I farmaci antinfiammatori non steroidei (FANS) rappresentano una colonna portante della terapia del dolore e dell'infiammazione, ma il loro utilizzo è spesso limitato dalla significativa tossicità gastrointestinale. Da tempo si cerca il "Santo Graal" tra i FANS: un farmaco efficace nell'alleviare i sintomi, ma con un profilo di sicurezza gastrointestinale superiore. Celecoxib, un inibitore selettivo della COX-2, è stato spesso presentato come una soluzione promettente, meno aggressivo sulla mucosa gastrica rispetto ai suoi "cugini" non selettivi come ibuprofene e diclofenac. Tuttavia, i risultati dello studio CLASS (Celecoxib Long-term Arthritis Safety Study) mettono in discussione questa affermazione, gettando nuova luce sulla complessa relazione tra efficacia e sicurezza dei FANS.

Lo studio CLASS, un trial clinico di ampia scala, ha confrontato l'incidenza di ulcere gastroduodenali indotte dai FANS in pazienti trattati con celecoxib, ibuprofene e diclofenac, tre farmaci generalmente considerati tra quelli con minore impatto sulla mucosa gastrointestinale. Contrariamente alle aspettative, lo studio non ha dimostrato una significativa riduzione del rischio di ulcere gastroduodenali nel gruppo trattato con celecoxib rispetto ai gruppi trattati con ibuprofene e diclofenac. Questo risultato sorprende, considerando la selettività di celecoxib per l'enzima COX-2, ritenuto maggiormente responsabile della gastrolesività dei FANS non selettivi.

L'apparente paradosso solleva importanti interrogativi sulla reale capacità di celecoxib di garantire una maggiore protezione gastrointestinale rispetto ad altri FANS, anche quelli considerati meno gastrolesivi. È possibile che altri meccanismi, oltre all'inibizione della COX-2, contribuiscano alla tossicità gastrointestinale indotta dai FANS. Inoltre, è fondamentale considerare la variabilità individuale nella risposta ai farmaci e la presenza di fattori di rischio concomitanti, come l'età avanzata, l'uso di corticosteroidi o la presenza di patologie gastrointestinali preesistenti, che possono influenzare l'incidenza di eventi avversi.

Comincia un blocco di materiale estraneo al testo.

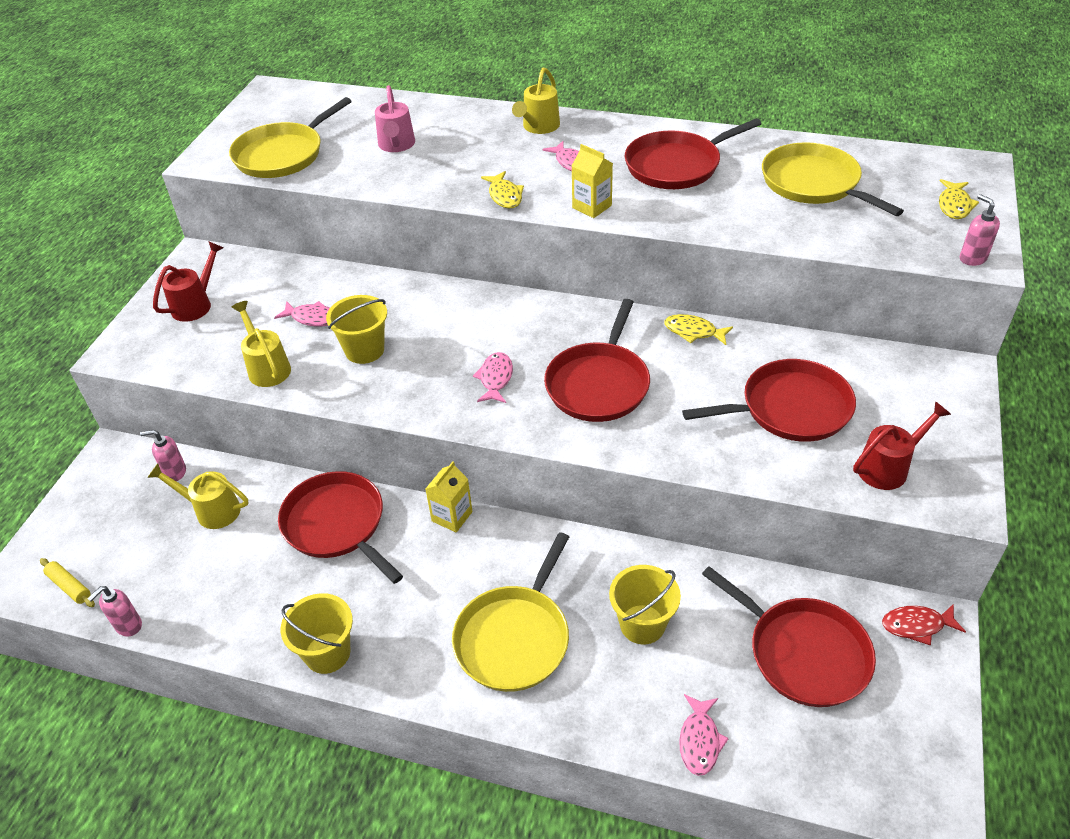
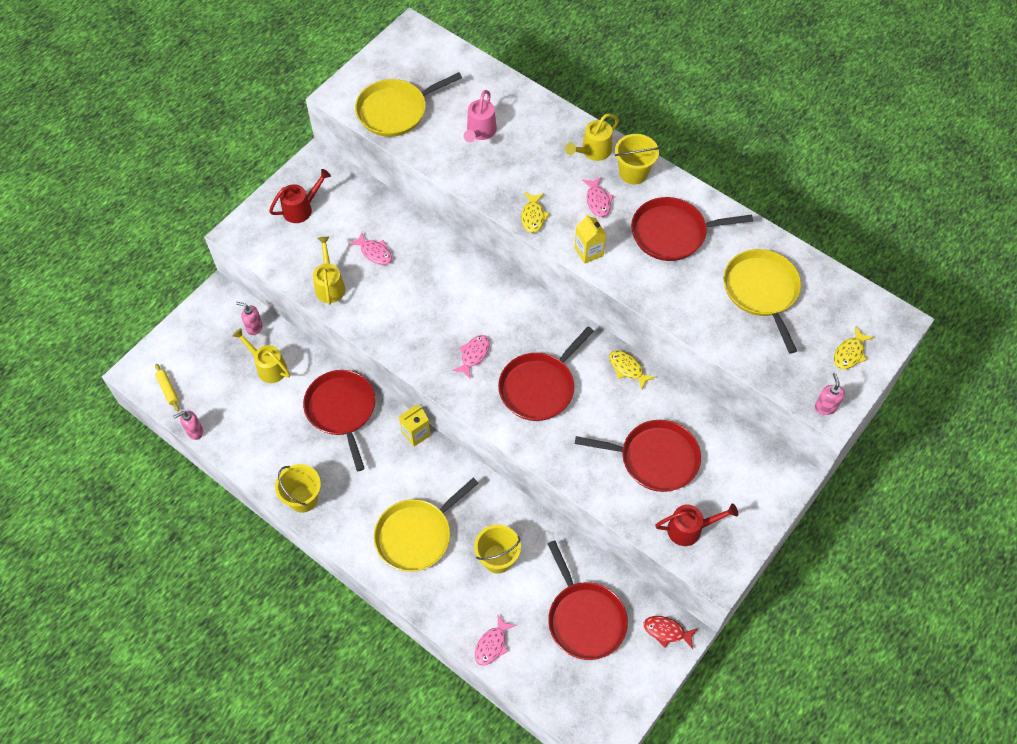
camera: 20 degrees right, 15 degrees up
(364, 350) = (398, 295): yellow bucket -> yellow bucket (633, 173)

In conclusione, lo studio CLASS evidenzia la complessità della valutazione della gastrotossicità dei FANS e la necessità di un approccio più sfumato nella scelta del farmaco più appropriato. Sebbene celecoxib sia stato spesso presentato come un'opzione più sicura dal punto di vista gastrointestinale, i risultati dello studio suggeriscono che la differenza rispetto ad altri FANS, come ibuprofene e diclofenac, potrebbe essere meno significativa di quanto si credesse. La scelta del FANS più adatto deve quindi essere personalizzata, tenendo conto del profilo clinico del paziente, della gravità della patologia da trattare e del bilanciamento tra efficacia e rischio di eventi avversi, considerando anche l'opportunità di associare una terapia protettiva gastrica. Ulteriori ricerche sono necessarie per chiarire appieno i meccanismi alla base della gastrotossicità dei FANS e per identificare strategie più efficaci per minimizzare il rischio di complicanze gastrointestinali.